KETIKA SI BUNGSU MENGERTI ORANG LAIN
Jakarta 6/3/19. WA Call bunyi di HP Ku saat tengah
asik berbindang dengan seorang sahabat di Stasiun Kereta Gambir. Kulihat telepon itu dari anak keduaku. Aku izin mengangkatnya kepada
sahabatku yang sudah sengaja menyusulku ke stasiun hanya untuk bisa bertemu
sambil memanfaatkan waktu tunggu jadaual keretaku di jam 22.05 Wib. Atas izinnya
aku pu menjawab WA Call itu. “Assalamu ‘Alaikum Pah..ini adek mau ngomong”,
ujar kakak (demikian biasa kami memanggilnya di rumah). Tak lama berselang,
anak bontotku yang biasa kami panggil dengan “adek” pun mulai bicara. “ Pah..tolong
bilang sama mas Bagyo ya kalau Dek Deva sudah
sampai rumah. Tadi Dek Deva dijemput sama Pak Deddy..soalnya kasihan kalau Mas
Bagyo ke sekolah dan menunggu...tolong kasih tahu segera ya Pah”. ..”siapp..papah
akan segera kasih kabar ke Mas Bagyo kalau adek sudah sampai rumah...”,
sahutku.
Beberapa
detik kemudian, aku mengirim capture perbincanganku
dengan mas bagyo tentang pembatalan penjemputan Dek Deva karena khawatir hujan
seperti pagi tadi. Sebenarnya, pengkondisian itu sudah kulakukan sejam sebelum
adek telepon.

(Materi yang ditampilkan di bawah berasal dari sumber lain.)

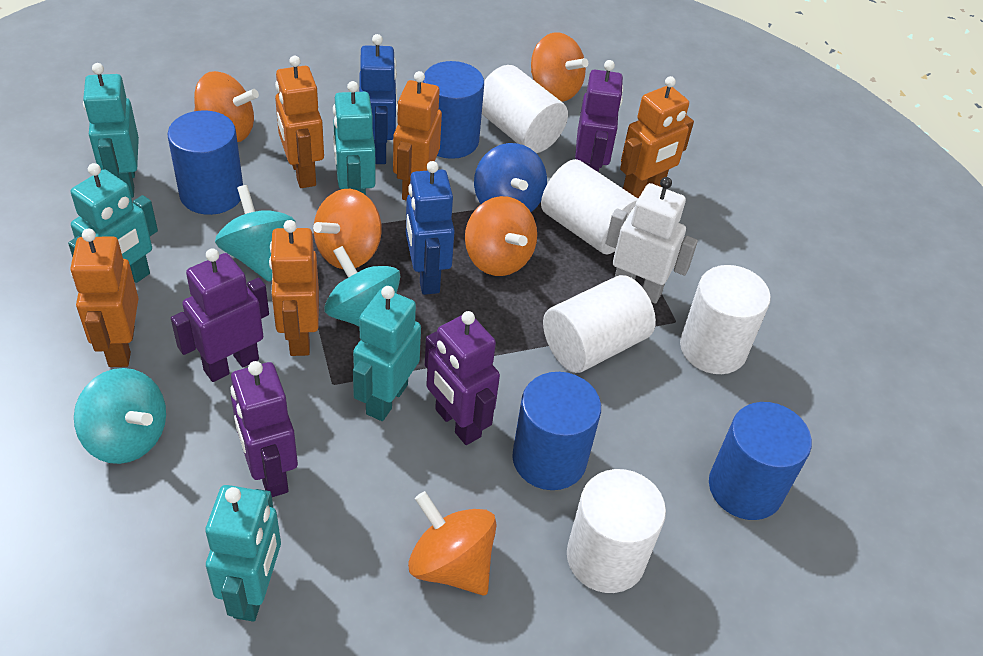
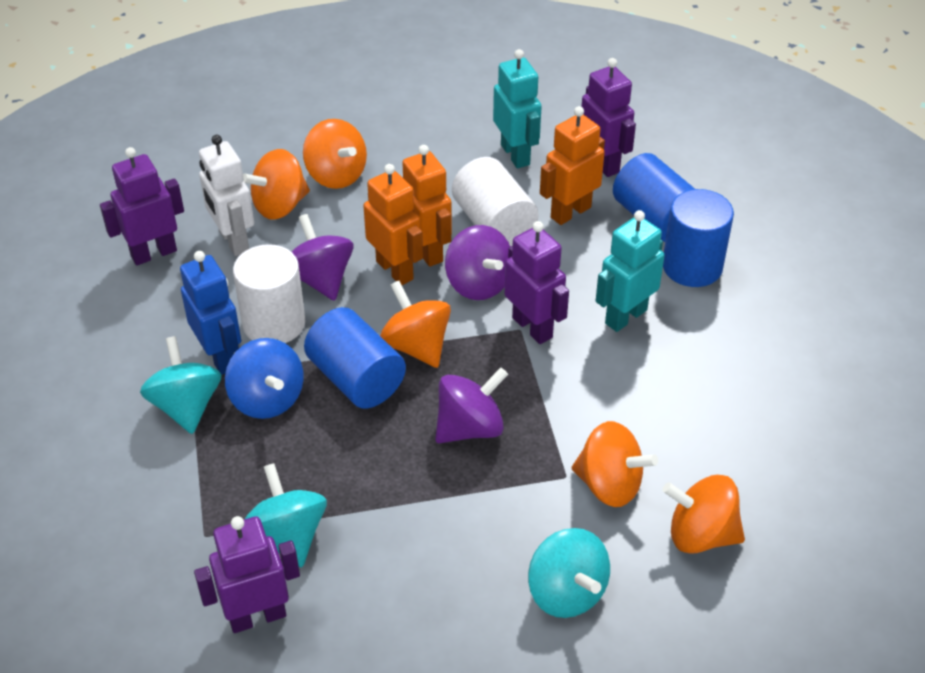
blue cylinder: 4 -> 3
blue robot: 2 -> 1
orange robot: 5 -> 3
purple spinning top: 0 -> 3
turquoise robot: 5 -> 2
white cylinder: 5 -> 2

Namun, karena aku menghormati dan mengapresiasi sikap antisipatif
dan empati-nya, ku biarkan Dek Deva melanjutkan apa yang ingin disampaikan.
Apalagi Dek Deva pasti sedang sangat lelah karena hari ini ada jam tambahan
sampai malam untuk siswa kelas VI yang sebentar lagi ujian akhir nasional.
Setidaknya, ini caraku memberinya ruang ekspresi walau harus via telephone
karena aku sedang tugas luar kota. Mama-nya pun tidak bisa menjemput seperti
biasa karena juga sedang ikut rombongan studi banding Komite Sekolah SD Al
Irsyad Al Islamiyyah 02 Purwokerto ke SD Muhammadiyah Sapen, Yogyakarta. Atas
kondisi itu, aku pun meminta tolong Mas Bagyo untuk berkenan antar jemput Dek
Deva khusus untuk hari itu. Saat berangkat pun Dek Deva batal dianter Mas Bagyo
dan terpaksa naih grab karena pagi itu Purwokerto tengah diguyur hujan. Untuk
antisipasi kondisi serupa, aku pun meminta tolong sahabat yang juga rekan
kerjaku, Pak Deddy. Bahkan, sebenarnya aku pun sudah merepotkan Pak Deddy sejak
istriku harus berangkat ke sekolah dini hari untuk bergabung dengan rombongan
studi banding.
Mungkin
hal ini bukanlah sesuatu yang istimewa, tetapi cukup menarik perhatianku hingga
tergoda untk mendokumentasikannya dalam tulisan. Titik tekanku adalah pada “sikap
antisipatif dan empati-nya pada orang lain”.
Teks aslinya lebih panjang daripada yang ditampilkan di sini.